Gerrymandering fails to reflect ‘the will of the people’
The most important aspect of good democratic government is that it reflects the “will of the people.” If people have a say in how they are governed, they will accept that governance. Constructing a system of government that reflects the will of the people can be challenging, because there are legitimate trade-offs that must be made between government efficiency and the voice of the people.
Gerrymandering is when a district is drawn to benefit a specific individual (or party). This allows some voices to be heard louder than their numbers would warrant, violating the goals of representative government. When people are left without a voice in how they are governed, they can lose respect for government, which does not end well.

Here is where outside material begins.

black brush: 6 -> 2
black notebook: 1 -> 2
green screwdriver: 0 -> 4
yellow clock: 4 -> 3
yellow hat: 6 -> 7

Gerrymandering lets politicians choose their constituents, rather than constituents choosing their representative. In addition to distorting representation, gerrymandering creates other problems. When politicians are put in safe districts, minimizing the chance that the opposing party can defeat them in the general election, their biggest fear becomes being challenged in the primary by a more radical member of their own party. That is more likely if they have been willing to compromise with their political opponents (discouraging bipartisan cooperation). Gerrymandering makes both parties more extreme, increasing polarization and gridlock.
While defenders of the practice argue that both parties do it and it’s been done forever, that’s misleading. Gerrymandering became much more important in the 21st century as mapping programs and other computer software made creating districts to maximize the power of the party in charge much easier and more effective.

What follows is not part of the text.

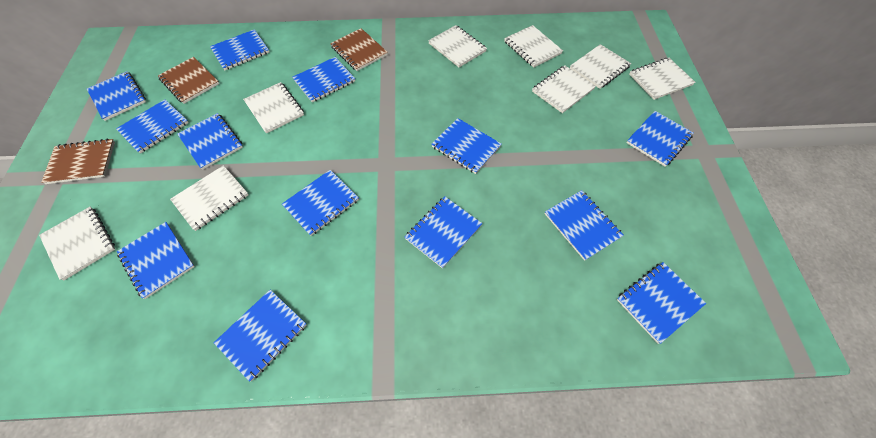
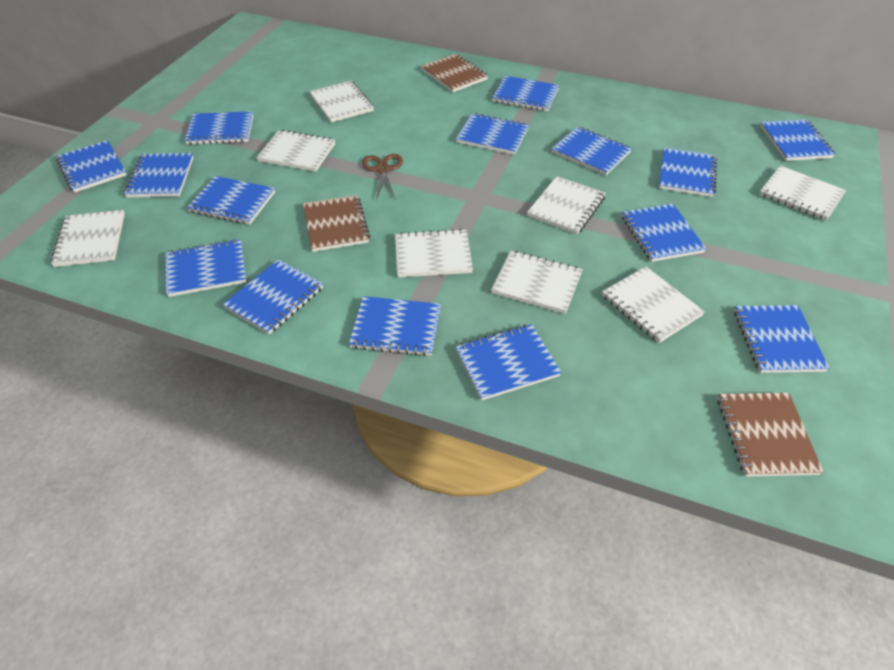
blue notebook: 13 -> 15
brown scissors: 0 -> 1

Traditionally, gerrymandering took place after each census, when district boundaries had to be redrawn to maintain uniform district sizes (in response to the “one person, one vote” standard set by the Supreme Court in the 1960s). President Trump, worried about Republicans losing the House in the mid-terms, violated that norm in 2025 when he told the Texas state legislature to redistrict to get five more Republican seats. The Texas legislature (with no input from Texas voters) complied.
Democrats had been moving away from gerrymandering because of the previously mentioned ill-effects. Some of the largest Democratically run states (California, New York, Virginia) passed legislation to eliminate gerrymandering. Nationally, Democrats supported a bill outlawing gerrymandering (which got no Republican votes and therefore failed). In response to Trump’s Texas gerrymander, Democrats realized if the states they controlled got rid of gerrymandering while Republican-run states doubled down, Republicans would control Congress for the foreseeable future. California Gov. Gavin Newsom started a movement to get blue states to gerrymander to counteract the gains Republican gerrymandering was giving red states. Unlike in Texas and Florida, where legislators gerrymandered without public input, both California and Virginia put the question to the voters, who passed the defensive gerrymander. This essentially neutralized the Republican efforts.

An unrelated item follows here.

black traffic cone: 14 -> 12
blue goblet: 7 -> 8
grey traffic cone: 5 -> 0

The Supreme Court disrupted that stalemate by issuing two decisions that benefitted Republicans. In Louisiana v. Callais (2025), the Supreme Court found that race had been used to create a second majority Black district (that was not required by the Voting Rights Act), which was an unconstitutional gerrymander (that hurt white voters). In Scott v. McDougle (2026), the Supreme Court claimed that because the Virginia referendum allowing the Democratic gerrymander had been proposed after mail-in voting had started in the previous election, it had not gone through two elections as the law required, and therefore could not be used. That provision was to make sure voters could vote for representatives who would reflect their will, ignoring that in this case, the voters will was expressed directly in the referendum.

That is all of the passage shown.